Indeed, did he not play a key role in winning two one-day games in India and has that been overlooked already?

More relaxed

That apart, 26th February's game will have little or no relevance to what happened on the subcontinent. As I said at the time, India's display in beating Pakistan in their opening match was unrecognisable in its efficiency in all departments.

They seem to be more relaxed away from the claustrophobic effects of their own huge and demanding crowds.

They have also, at last, got their team selection right The accuracy of bowlers such as Madan Lal, Shastri and Amarnath, at a pace which does not encourage strokes, helped to make them the real world one-day champions two years ago. I fear for England unless they raise their game, especially in the field.

Length and line will be all-important, hence the probable return of Foster, but spinners on both sides could be the match winners.

Sydney has taken spin generously this season, and the pitch used for last weeks washed-out game between West Indies and New Zealand turned on the first day of the. Sheffield Shield match between New South Wales and Queensland at the weekend.

If England fail on 26th February, they could still reach the semi-finals by beating Pakistan in their last match on Saturday, by virtue of a better scoring rate, though that would depend on Australia following defeat with another one against India.

Pakistan's achievement in making 262 for six after being put in showed the importance of a positive outlook from the start and there was a time, when Mudassar and Mohsin were putting on 141 together in 29 overs, that they seemed cap able of reaching 300 or so.

While Mohsin scored a more orthodox 81, Mudassar latterly clumped the bowling, especially the less experienced McCurdy and McDermott, over the top in a way that Pakistan had not managed against India's more accurate medhum-pacers.

Imran's unbeaten 32 from 27 overs ensured Australia would have to work hard, though Pakistan's problem is the affable nature of their support bowling. Thus Akram's feat, after failing to take a wicket in his only three one-day games, was a huge bonus.

Akram had played in only one first-class match before going on Pakistan's recent tour of New Zealand where his colleagues, discovering he did not own a decent pair of boots, clubbed together to buy him some.
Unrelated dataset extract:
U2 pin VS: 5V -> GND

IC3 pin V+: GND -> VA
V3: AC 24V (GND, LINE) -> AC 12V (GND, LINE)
In his first three overs, Akram first yorked Kerr, then clipped Wessels' off stump with a ball that held its line to the left-hander. Then he saw Jones, curiously promoted to No. 3, play on from an attempted square-drive.

Border, pushed on to the back foot, dislodged a bail when his foot just touched the base of his leg stump, and then came Hughes' latest unhappy episode when he failed to get inside the line for at attempted pull and was caught off a cramped, over-ambitious stroke.

Australia were then 42 for five. O'Donnell and Phillips played so well in adding 79 from the next 13 overs that there was much relief when Miandad's diving catch removed the wicketkeeper.